Corrían los años ochenta y, en aquella época, al igual que hoy, la desidia y el desencanto se tragaban poco a poco mi país. Salí temprano del trabajo y pasé a saludar a una amiga. Eva, su casa quedaba en camino. Cuando llegué,  de improviso, como suelen hacer aquí los muy amigos. Allí estaba su cuñada María “tirando las cartas”

-Siéntate -me dijo-, te voy a echar una revisada.

– A mí nunca antes me las han “tirado”- contesté-.

Mi tía, quien fue experta en la materia, nunca quiso, decía que a los niños no se les hacen esas cosas. Pero aprovechando la novedad, y mi mayoría de edad, me acomodé sobre una silla mientras ella barajaba rápidamente el paquete de las cartas, me pidió que lo cortara en tres bloques, y así comenzó esta historia.

-Tú eres hija de Oshún- me dijo.

-¿Yo?- respondí un poco asombrada-, que yo sepa, hasta ahora, soy hija de Josefina.
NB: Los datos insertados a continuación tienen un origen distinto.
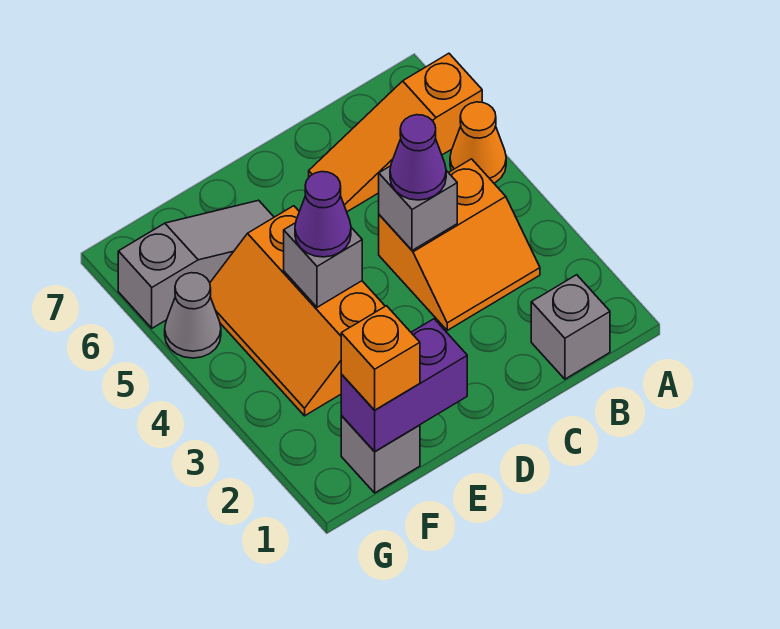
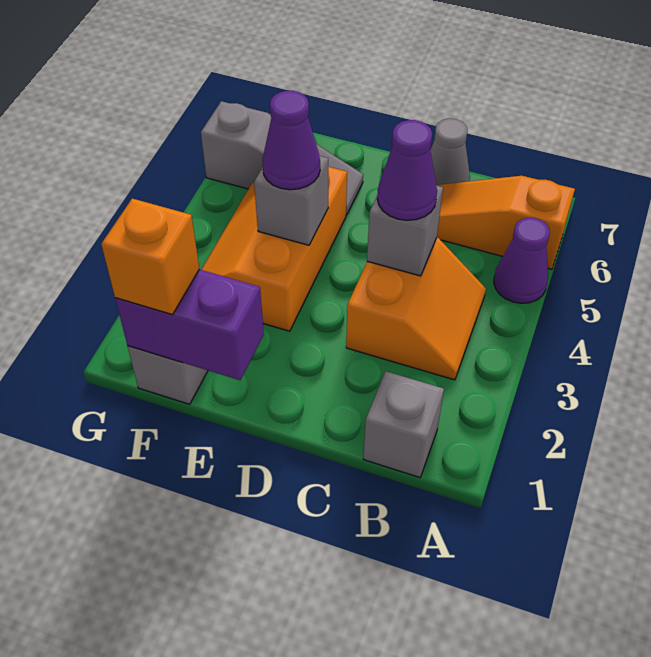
orange cone A5 level 1 -> purple cone A5 level 1
orange slope B3:C4 level 1 top 4 -> orange slope B3:C4 level 1 top C
grey cone G5 level 1 -> grey cone C7 level 1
No sé quién es la señora que me estás mencionando ahora.
-La Caridad del Cobre -sentenció.

– Pues me encanta- aseguré-, mi mamá es devota de nuestra virgen patrona, y desde que tengo uso de razón he visto esa imagen en su casa. Además, mi hermana lleva su nombre, precisamente en su honor.
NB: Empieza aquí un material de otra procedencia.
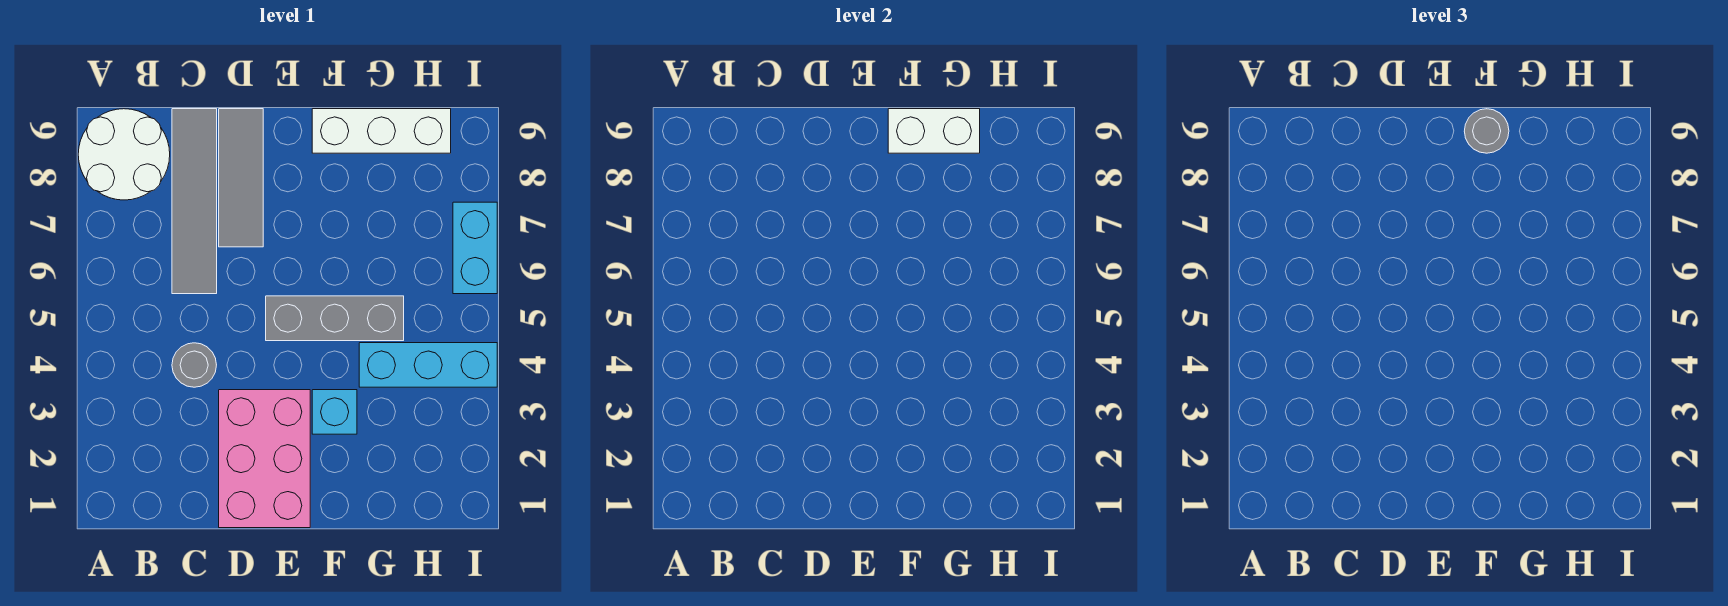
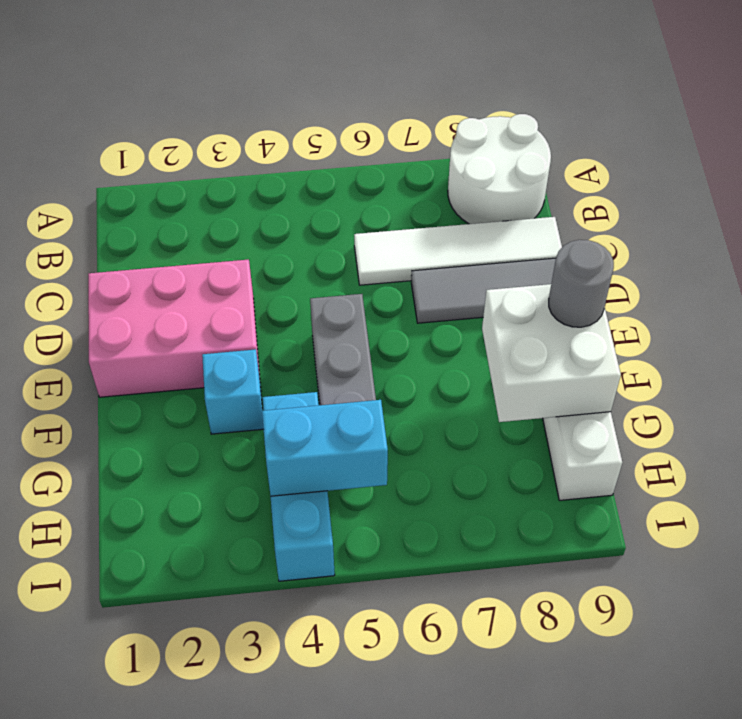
grey round brick C4 level 1 -> none
grey tile C6:C9 level 1 -> white tile C6:C9 level 1
white brick F9:G9 level 2 -> white brick F8:G9 level 2
cyan brick I6:I7 level 1 -> cyan brick H4:H5 level 2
-Qué bien – continuó -, como hija de Cachita nunca te faltará dinero.

-Caramba- le interrumpí-, precisamente ahora mismo estoy de nuevo sin un medio.
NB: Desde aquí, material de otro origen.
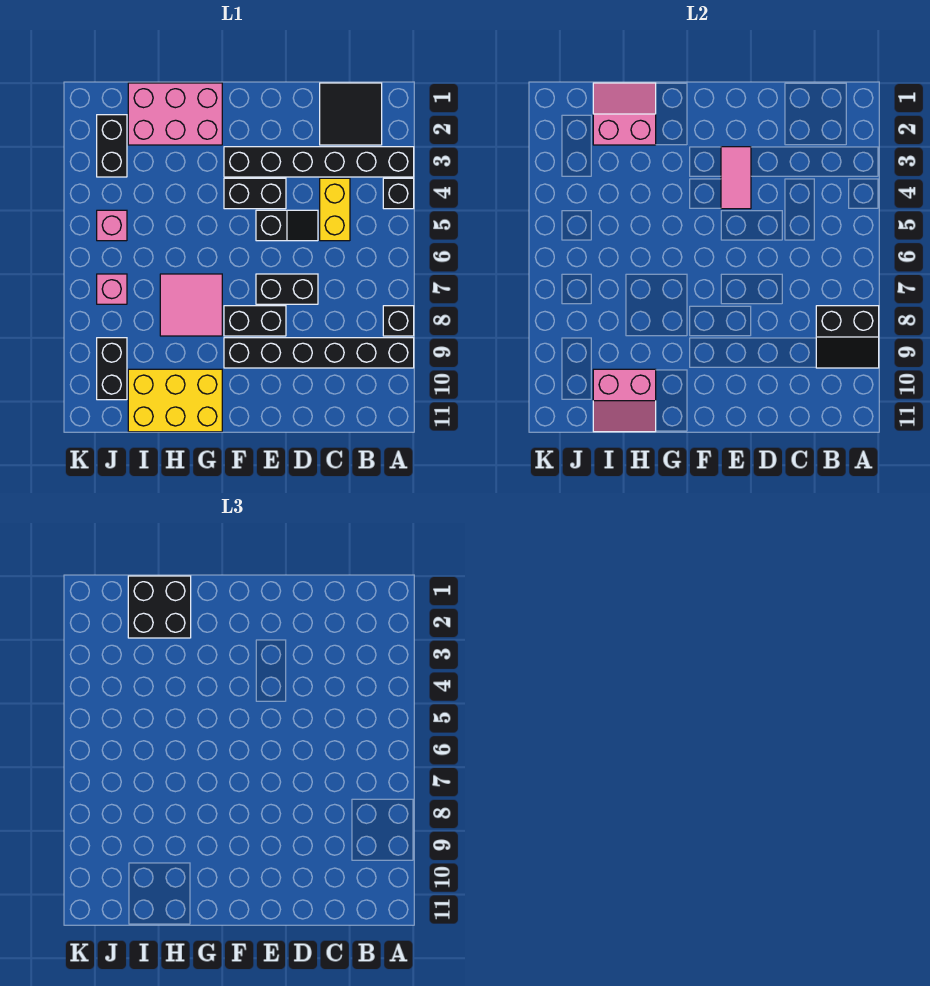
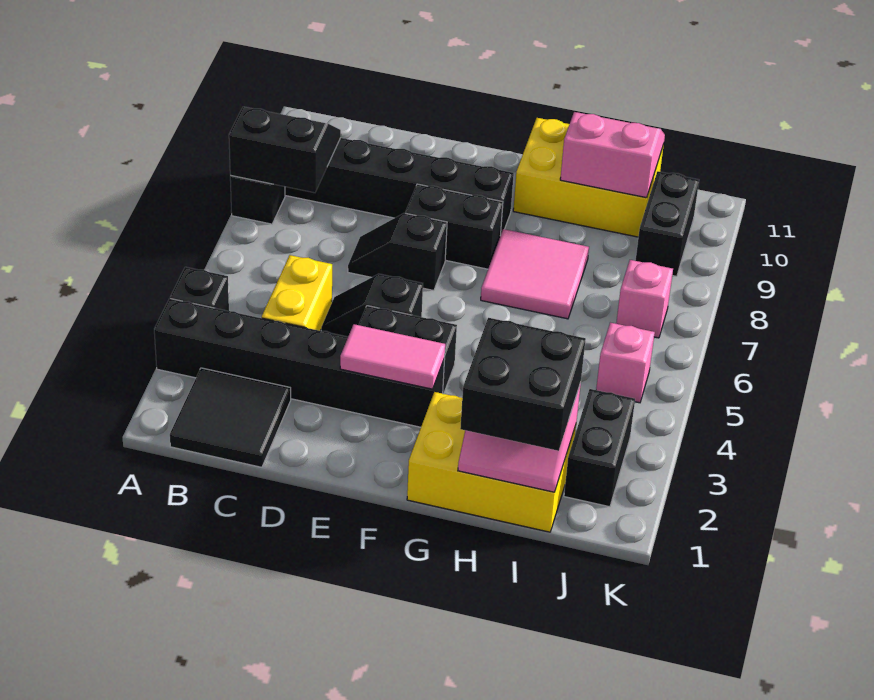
black brick D7:E7 level 1 -> black slope D7:E7 level 1 top E
pink tile E3:E4 level 2 -> pink tile E3:F3 level 2
pink brick G1:I2 level 1 -> yellow brick G1:I2 level 1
-Mira amiga, para que nunca te falte la plata -continuó sin inmutarse-, la deberás tener en tu casa y honrarla. Ya sea en estampita o imagen, da igual.

-¿Y de dónde la voy a sacar?- pregunté con intención-, ya no venden las estampas. Tú sabes lo duros que han sido con todas las religiones, particularmente con la católica. Aunque bueno – reflexioné -, mi mamá tiene un par de imágenes bellas, talladas en madera, déjame ver si me regalar una de ellas.
 
Esa noche soñé que yo estaba caminando  por la calle Reina, preguntándole a quien me encontraba, si sabía dónde vivía La Caridad. Algunos se encogían de hombros y ponían los ojos en blanco, continuando su camino. Otros, los menos, señalaban con el índice y decían, por allí…
 
Me fui metiendo en antiguos caserones, de un lado a otro de la calle, en completo estado de deterioro. Pregunté a vecinos, busqué, hasta que un señor mayor, de baja estatura y apagado mirar, dijo: Pasa, es aquí. Ve al patio, allá está.
 
Crucé el umbral atravesando una bella puerta de reja forjada entreabierta, me encaminé a un patio en sombras, donde apenas languidecían los débiles rayos de sol. Me sobrecogió un olor a musgo con azucenas. Y allá, al final de la estancia, divisé una imagen a tamaño natural: ¡Era ella! Me le acerqué con temor y respeto y, maravillada ante su larga y deslumbrante cabellera, no me pude resistir y tomé un mechón entre mis manos para ver si era natural. En ese momento la figura cobró vida y, abrazándome me dijo: “Llévame para tu casa”.  El susto me despertó.
 
Eran ya las vacaciones y, como de costumbre, desde hacía muchos años, estaba otra vez sin dinero, no tenía economía para llevar a mi hijo a pasear. A punto de la depresión, me llamó una amiga chilena que se hospedaba en un hotel de la Habana y me dijo: “Ven y tráete a tu hijo, se bañan en la piscina y me hacen compañía”.
 
Así lo hicimos, y estando una de esas tardes viendo a mi hijo disfrutar, vino volando hacia mí lo que pensé era una tarjeta de algún huésped descuidado, abrí la mano y la capturé sin esfuerzo. Pero cuál  no sería mi asombro al ver que aquello era una estampa de la Virgen de la Caridad del Cobre. Finalmente la había encontrado. Luego, al contarle a mi madre, ella me regaló una de sus imágenes, que aún  conservo y cuido, con amor.
 
A partir de ese momento obtuve un mejor trabajo en algo que me gustaba y mi salario mejoró. Mi vida cambió por completo, se me ha hecho realidad. Y cuando más necesitada estoy, cuando mi mundo se hunde o las muchísimas preguntas parecen no encontrar respuestas, aparece una oportunidad.